We are treating all of their health issues by providing veterinary care, nutritional supplements, quality food and vitamins daily in their water. They are beginning to thrive with their new freedom.  It’s a joy for us to see and we’re so happy to be able to give these animals the lives they deserve. YOUR SUPPORT helps in many cases like this and give them life-long shelter and the care and love they need and so deserve.

Much gratitude to the ASPCA for a grant to help to care for all of these very-deserving animals.

(see pix below and a video at the bottom). 

Many of these birds are up for adoption, please contact us if interested.

The snow and ice is hard on feet.

A condition known as "bumble foot" (infections on the bottom of feet) was common.

Other birds were living inside the residence.

Yet more were living in the screened-in porch.

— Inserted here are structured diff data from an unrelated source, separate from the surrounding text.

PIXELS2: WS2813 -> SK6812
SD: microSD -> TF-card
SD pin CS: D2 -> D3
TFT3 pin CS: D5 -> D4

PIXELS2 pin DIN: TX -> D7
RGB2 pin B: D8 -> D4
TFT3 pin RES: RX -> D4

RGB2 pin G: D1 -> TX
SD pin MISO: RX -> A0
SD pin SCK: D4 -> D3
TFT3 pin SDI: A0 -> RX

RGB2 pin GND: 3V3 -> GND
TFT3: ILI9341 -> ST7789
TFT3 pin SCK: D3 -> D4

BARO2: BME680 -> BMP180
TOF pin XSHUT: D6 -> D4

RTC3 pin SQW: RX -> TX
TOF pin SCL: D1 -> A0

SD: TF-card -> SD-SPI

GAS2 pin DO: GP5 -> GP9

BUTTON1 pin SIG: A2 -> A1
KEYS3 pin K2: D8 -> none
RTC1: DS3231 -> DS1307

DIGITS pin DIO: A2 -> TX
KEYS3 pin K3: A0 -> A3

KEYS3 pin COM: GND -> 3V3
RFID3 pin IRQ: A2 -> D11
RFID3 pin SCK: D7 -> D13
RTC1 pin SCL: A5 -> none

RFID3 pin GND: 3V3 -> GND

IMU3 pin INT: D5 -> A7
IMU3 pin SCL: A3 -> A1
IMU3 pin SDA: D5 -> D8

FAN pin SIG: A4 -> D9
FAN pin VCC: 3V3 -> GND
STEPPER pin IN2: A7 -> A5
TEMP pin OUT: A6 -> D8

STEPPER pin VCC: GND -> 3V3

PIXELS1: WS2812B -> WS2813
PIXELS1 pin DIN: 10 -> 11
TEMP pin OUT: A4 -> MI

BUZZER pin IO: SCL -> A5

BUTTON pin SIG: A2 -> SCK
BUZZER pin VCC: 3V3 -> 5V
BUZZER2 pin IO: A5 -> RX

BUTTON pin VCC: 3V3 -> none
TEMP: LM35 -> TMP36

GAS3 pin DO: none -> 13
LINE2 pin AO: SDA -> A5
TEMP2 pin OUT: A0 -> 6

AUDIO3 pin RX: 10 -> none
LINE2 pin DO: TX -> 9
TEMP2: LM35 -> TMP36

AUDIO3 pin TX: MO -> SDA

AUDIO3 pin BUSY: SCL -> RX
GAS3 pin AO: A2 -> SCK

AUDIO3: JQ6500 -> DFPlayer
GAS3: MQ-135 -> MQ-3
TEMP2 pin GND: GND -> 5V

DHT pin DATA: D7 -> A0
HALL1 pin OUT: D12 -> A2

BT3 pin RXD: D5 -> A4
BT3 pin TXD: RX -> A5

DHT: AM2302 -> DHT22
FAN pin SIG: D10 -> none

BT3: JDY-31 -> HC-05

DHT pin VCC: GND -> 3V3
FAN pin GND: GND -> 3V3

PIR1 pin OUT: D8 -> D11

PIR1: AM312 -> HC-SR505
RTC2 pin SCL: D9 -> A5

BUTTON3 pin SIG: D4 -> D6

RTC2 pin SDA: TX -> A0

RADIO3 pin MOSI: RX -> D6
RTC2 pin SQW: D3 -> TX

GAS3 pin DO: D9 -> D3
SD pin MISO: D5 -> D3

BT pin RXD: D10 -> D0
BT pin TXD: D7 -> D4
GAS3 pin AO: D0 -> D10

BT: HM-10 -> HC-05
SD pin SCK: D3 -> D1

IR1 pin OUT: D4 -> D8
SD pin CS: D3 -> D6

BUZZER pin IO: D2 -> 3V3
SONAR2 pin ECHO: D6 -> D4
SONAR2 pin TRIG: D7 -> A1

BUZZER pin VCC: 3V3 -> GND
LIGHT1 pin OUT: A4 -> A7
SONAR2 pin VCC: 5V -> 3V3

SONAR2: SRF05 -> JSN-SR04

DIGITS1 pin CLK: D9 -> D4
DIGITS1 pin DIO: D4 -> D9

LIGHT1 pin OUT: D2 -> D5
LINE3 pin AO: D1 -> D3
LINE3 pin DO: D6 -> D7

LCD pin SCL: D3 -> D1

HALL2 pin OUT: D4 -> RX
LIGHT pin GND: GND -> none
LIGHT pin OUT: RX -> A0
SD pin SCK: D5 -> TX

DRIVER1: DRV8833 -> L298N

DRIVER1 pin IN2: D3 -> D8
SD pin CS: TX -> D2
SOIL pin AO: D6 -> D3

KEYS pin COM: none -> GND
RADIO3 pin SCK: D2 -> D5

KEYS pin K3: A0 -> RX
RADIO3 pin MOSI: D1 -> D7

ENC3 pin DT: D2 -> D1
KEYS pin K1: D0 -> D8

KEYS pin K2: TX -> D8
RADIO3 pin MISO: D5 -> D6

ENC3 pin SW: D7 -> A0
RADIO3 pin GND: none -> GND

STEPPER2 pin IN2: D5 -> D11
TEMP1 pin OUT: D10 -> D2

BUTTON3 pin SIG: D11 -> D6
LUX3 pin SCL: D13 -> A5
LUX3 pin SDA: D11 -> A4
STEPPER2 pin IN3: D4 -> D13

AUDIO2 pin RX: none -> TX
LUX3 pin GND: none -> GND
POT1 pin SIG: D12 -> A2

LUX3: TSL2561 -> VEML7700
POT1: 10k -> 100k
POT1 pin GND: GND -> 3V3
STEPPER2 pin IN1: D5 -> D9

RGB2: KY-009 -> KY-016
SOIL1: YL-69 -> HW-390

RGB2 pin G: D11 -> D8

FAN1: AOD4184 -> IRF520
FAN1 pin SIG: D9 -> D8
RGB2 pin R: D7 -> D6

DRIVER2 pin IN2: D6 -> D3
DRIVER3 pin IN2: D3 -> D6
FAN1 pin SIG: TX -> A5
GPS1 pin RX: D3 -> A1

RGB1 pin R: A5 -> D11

Not a good environment for a duck. The floors inside the house were wet with a slurry of feces and spilled food. The smell was overwhelming.

WFAS Co-Founder and Director Jenny Brown carries roosters found living in the house. The most profoundly sick birds came back to WFAS and others are being held at a WFAS staffed remote site we've set up specifically for this rescue.

Some of the crates holding the animals at their new temporary refuge, waiting for the vet to arrive...

A vet checked out each bird one-by-one.

Missing toes, crippled feet and overgrown nails were common.

Our "remote" site: quite an upgrade!

Some ducks enjoying the pond at WFAS for the first time in their lives.